Nella conferenza stampa del giovedì ungherese, Pierre Gasly ha difeso la prudenza con la quale la FIA ha deciso di agire in Belgio.
Dopo un attesa di quasi un’ora e mezza e la partenza lanciata sotto Safety Car che hanno caratterizzato il Gran Premio del Belgio a Spa-Francorchamps, le critiche non sono mancate. Max Verstappen e Lewis Hamilton, tra gli altri, hanno espresso perplessità sulla decisione della direzione gara di non optare per una partenza tradizionale e di ritardare così tanto l’inizio della corsa. Tuttavia, una parte consistente del gruppo piloti ha difeso la prudenza mostrata dalla FIA, sottolineando come la sicurezza debba rimanere al centro delle scelte, specie in condizioni di visibilità estremamente ridotta.

Pierre Gasly, tra i più espliciti nel sostenere l’operato della Federazione, ha ricordato come l’episodio che ha visto coinvolti Isack Hadjar e Andrea Kimi Antonelli nella gara precedente di Silverstone sia stato determinante nell’approccio conservativo adottato a Spa. “A Silverstone abbiamo visto un pilota colpire un’altra vettura semplicemente perché non riusciva a vedere nulla davanti a sé. Non è corsa, non è spettacolo, è pericolo puro”, ha dichiarato il francese. Secondo Gasly, la direzione gara aveva già preannunciato un approccio più cauto in Belgio, proprio in considerazione dell’incidente di Silverstone e del tragico passato del tracciato delle Ardenne, dove due anni fa perse la vita Dilano Van’t Hoff in condizioni simili.

La chiave, per Gasly, è trovare un equilibrio: “Sì, siamo stati leggermente conservativi. Ma possiamo davvero lamentarcene? Non credo. È sempre meglio spiegare una scelta troppo prudente piuttosto che dover giustificare un’altra tragedia. Lavoreremo con la FIA per affinare i criteri e migliorare la qualità dello spettacolo in futuro, ma senza mettere a rischio la nostra incolumità”.
Sulla stessa linea anche Oscar Piastri, vincitore della gara, che ha sottolineato come i piloti stessi abbiano chiesto alla FIA di adottare un approccio prudente in caso di pioggia: “Negli ultimi anni abbiamo condiviso con la FIA i nostri feedback su cosa riteniamo accettabile o meno. Dall’esterno può sembrare tutto più semplice, ma dentro l’abitacolo la visibilità può essere nulla. Meglio una precauzione in più che una tragedia”.
A ricordare quanto il rischio sia reale è stato anche Esteban Ocon, che ha riportato un episodio vissuto nel 2012, quando correva in Formula Renault Eurocup. “Ero sul fondo della griglia in una gara bagnata a Spa. Non vedevo nulla. Mi sono spostato a destra per cercare una zona senza spray e mi sono trovato davanti una vettura ferma di traverso. L’ho vista solo quando le ero già accanto. Se fossi rimasto a sinistra, probabilmente l’avrei centrata in pieno. A quelle velocità, sarebbe stato devastante”.

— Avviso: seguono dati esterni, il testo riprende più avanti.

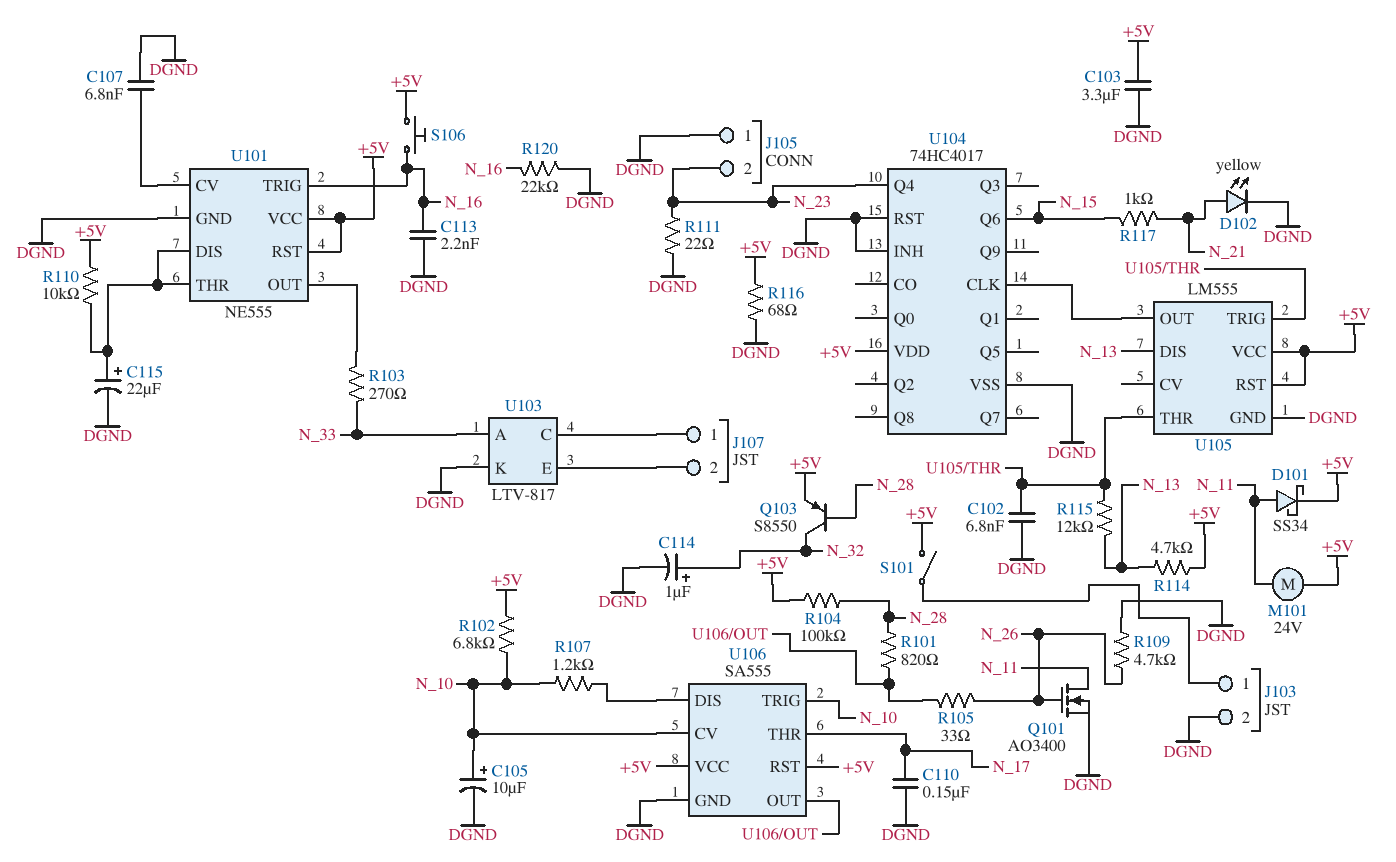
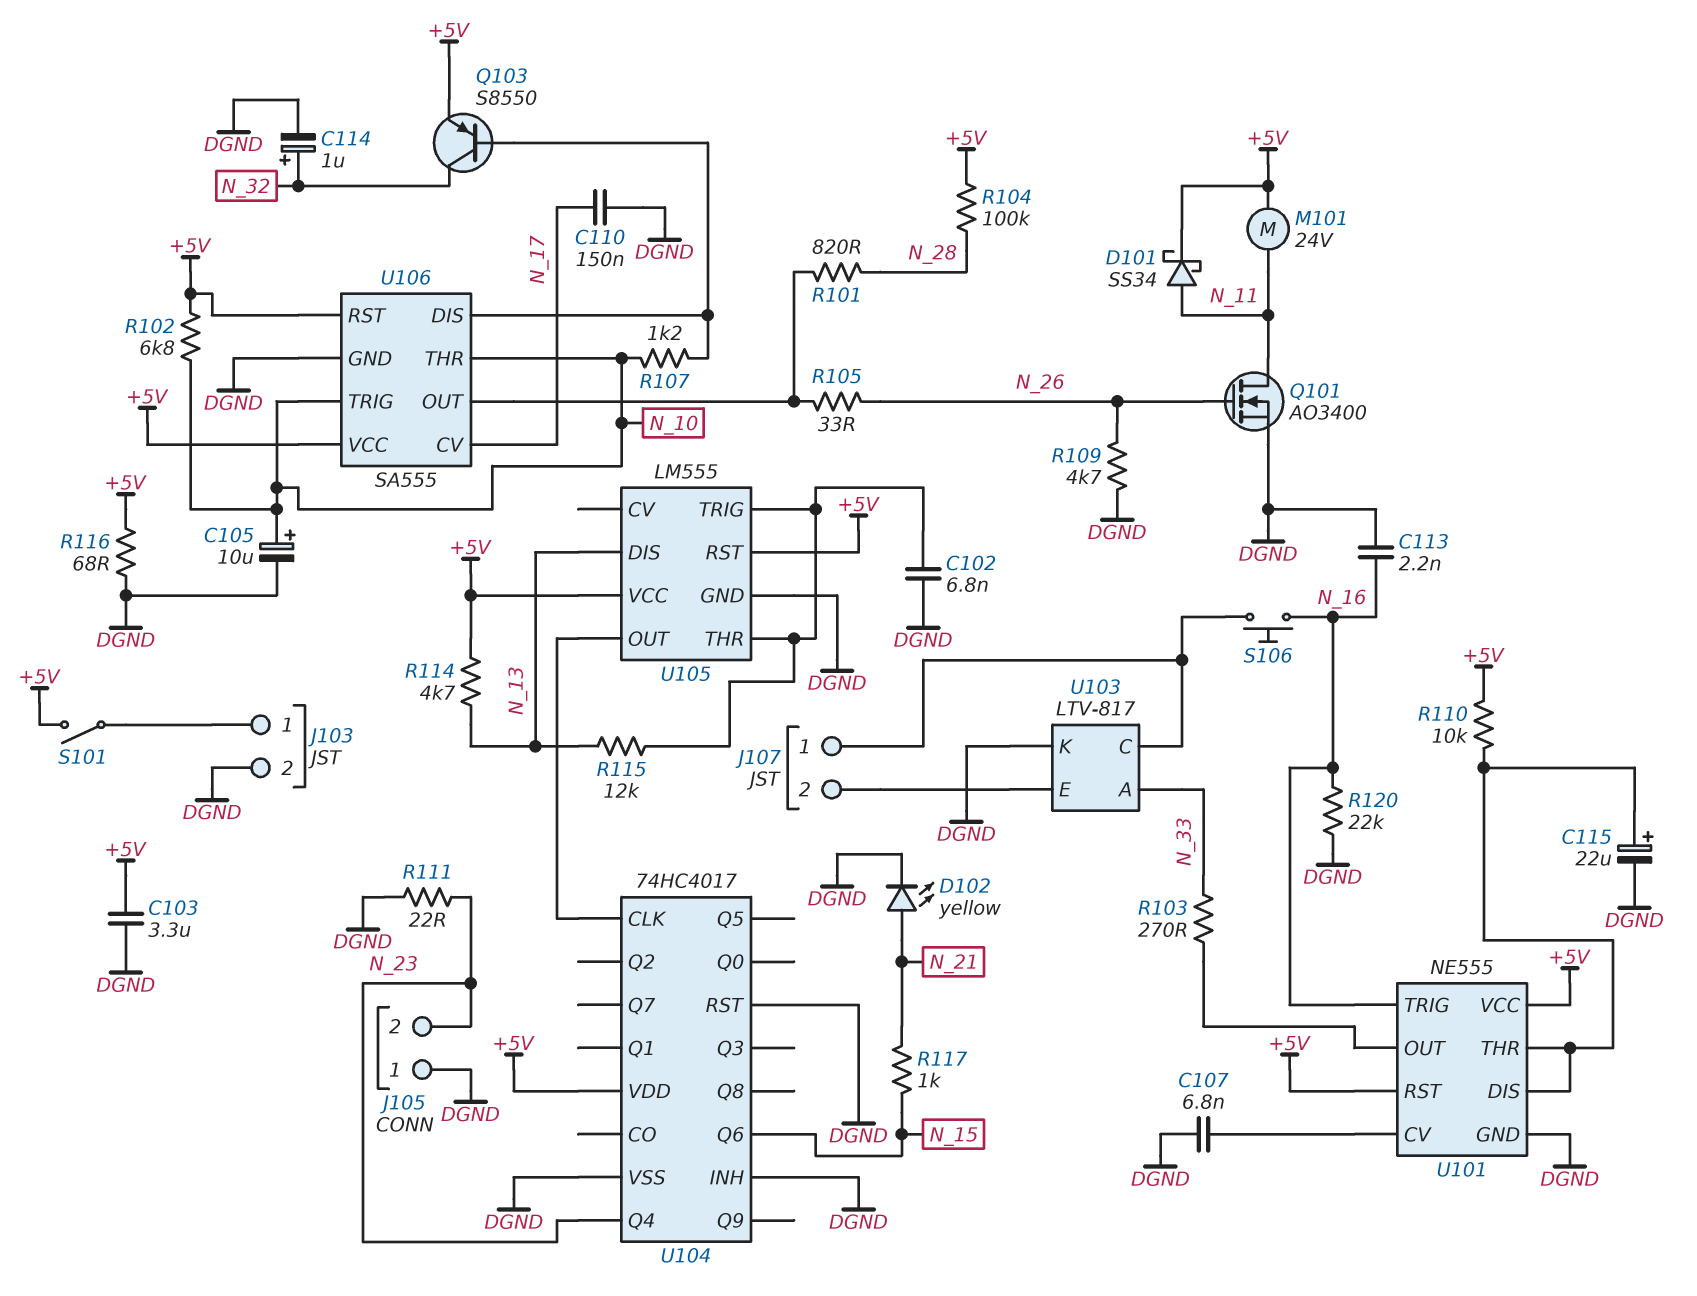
Q103: PNP S8550 (B N_28, C N_32, E +5V) -> PNP S8550 (B U106/DIS, C N_32, E +5V)
S106: button (+5V, N_16) -> button (J107/1, N_16)
U106 pin CV: N_10 -> N_17
U106 pin THR: N_17 -> N_10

Secondo il pilota francese della Haas, episodi del genere dimostrano che certe condizioni di gara non sono compatibili con una competizione sicura. “Abbiamo già perso abbastanza colleghi per simili situazioni. La FIA ha fatto la scelta giusta a Spa. Non vogliamo più correre quando non si riescono a vedere nemmeno due metri davanti. Sarebbe solo questione di tempo prima di un altro incidente grave”.
Il dibattito sulla gestione delle gare bagnate, quindi, è tutt’altro che chiuso. Ma quello che emerge con forza è un messaggio condiviso da molti: la spettacolarità non può e non deve mai prevalere sulla sicurezza. Anche a costo di deludere parte del pubblico o di limitare le dinamiche in pista, proteggere l’incolumità dei piloti deve restare la priorità assoluta. Come ha detto Gasly, “è una linea sottile, ma possiamo lavorare insieme per migliorarla”.